IoT-Based Plant Identification Using Multi-Level Classification

Accurate plant identification is critical for applications such as automated agriculture and plant monitoring systems. However, traditional classification methods often face challenges in balancing accuracy and computational efficiency, particularly when handling large datasets or real-time processing. This research aims to develop a classification scheme that efficiently identifies plant types based on color and shape attributes, achieving high accuracy with minimal computational complexity. To address this, we propose a two-level classification approach using a Naive Bayes classifier in a hierarchical structure. The first stage utilizes simple color features to categorize the majority of images with high accuracy and low computational overhead.
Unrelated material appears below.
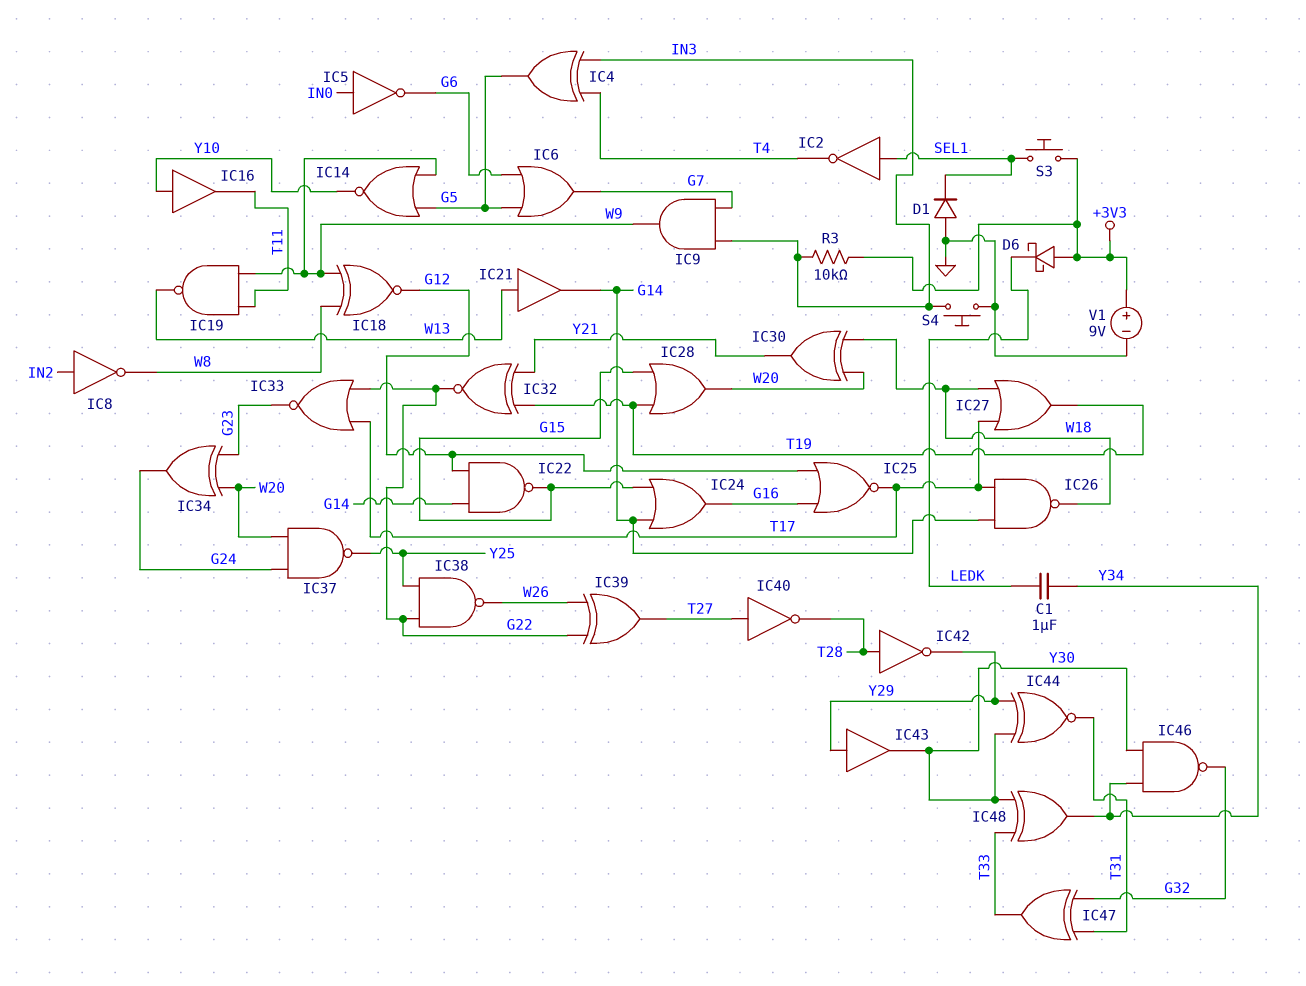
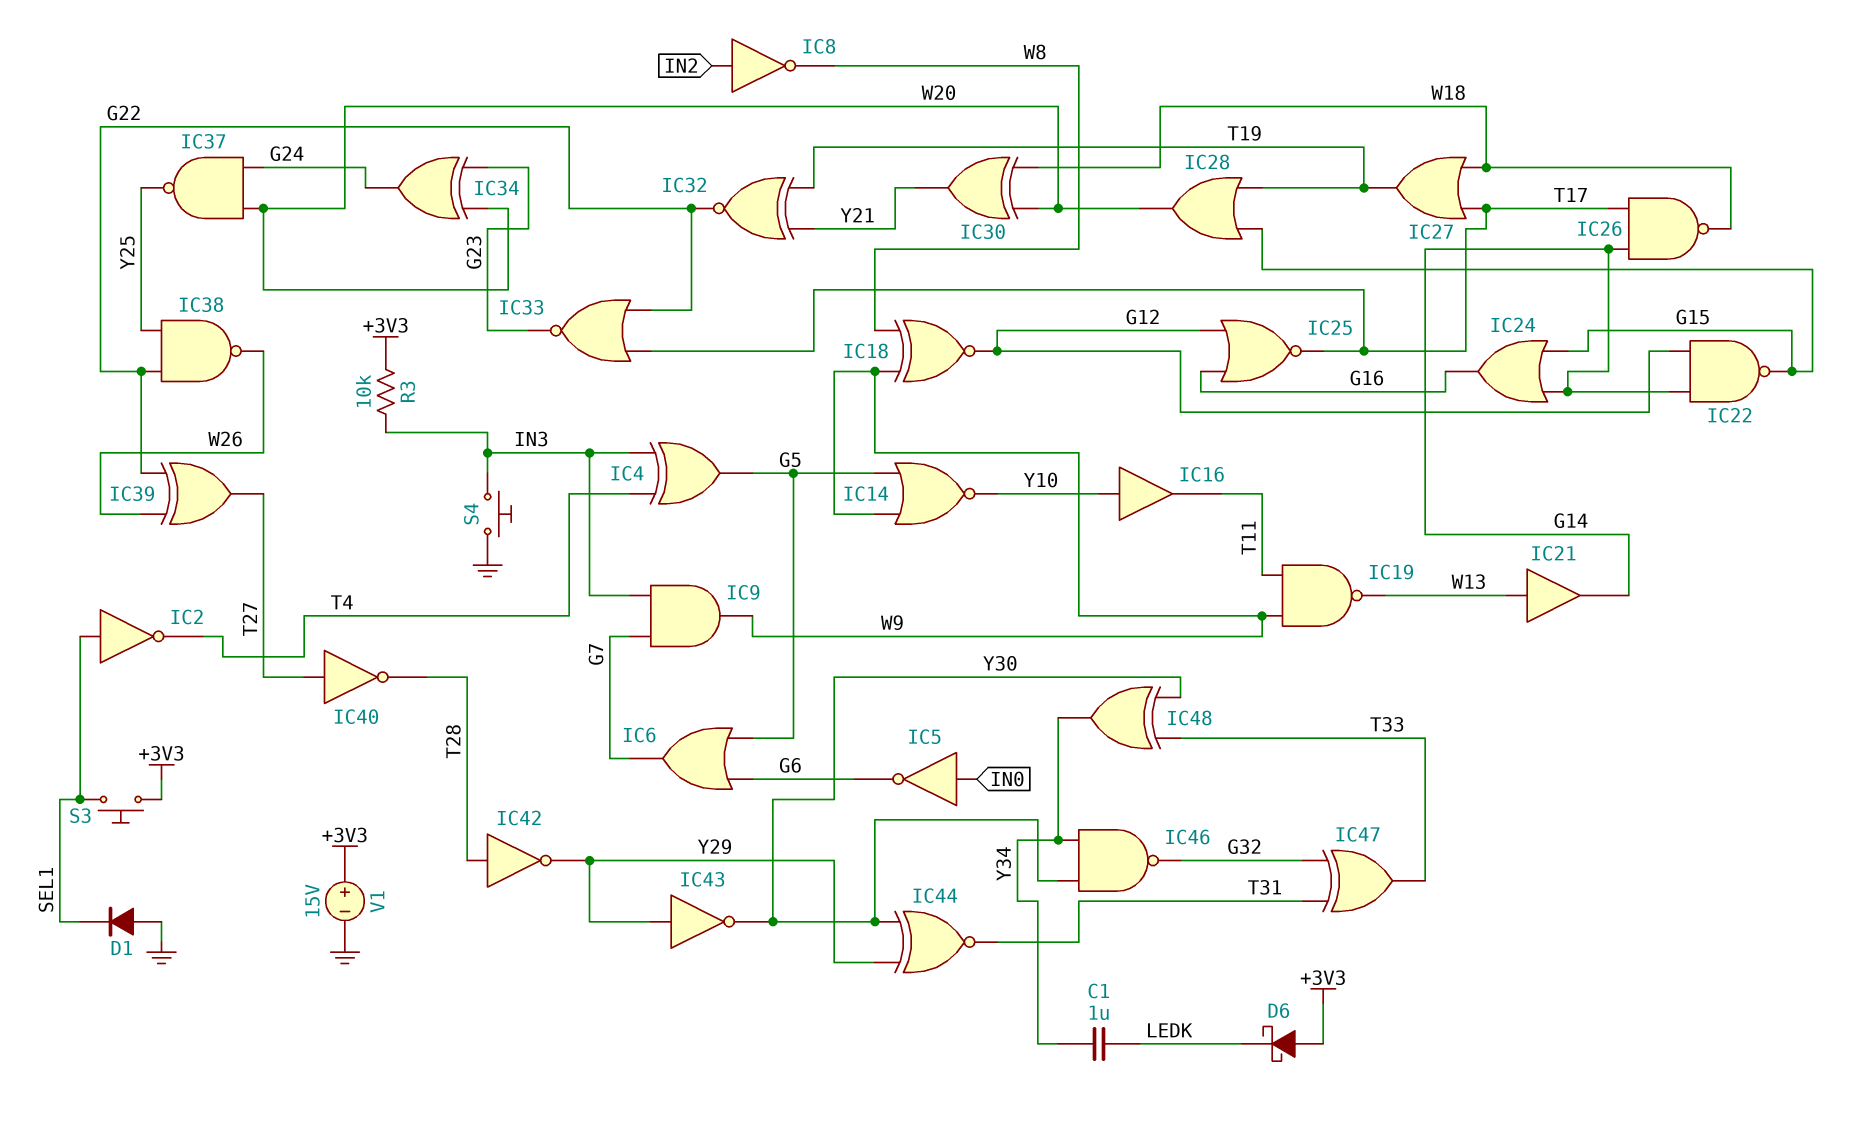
IC43: buffer (in Y29, out Y30) -> NOT (in Y29, out Y30)
V1: 9V (plus +3V3, minus GND) -> 15V (plus +3V3, minus GND)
In cases where classification remains uncertain, the second stage extracts additional color and shape attributes, offering a more refined analysis of complex samples. The scheme is implemented within an Internet of Things (IoT)-enabled data acquisition framework, enabling real-time image data collection. The system was evaluated using four types of artificial plants placed in a growth chamber equipped with image sensors and LED lighting, with data processed through a cloud service. The results demonstrate that the two-level classifier outperforms single-level approaches, maintaining high accuracy by deferring more complex samples to the second stage without significantly increasing computational costs. This hierarchical classification scheme successfully balances efficiency and accuracy, making it well-suited for large-scale applications such as smart greenhouses, where reliable and rapid plant classification is essential.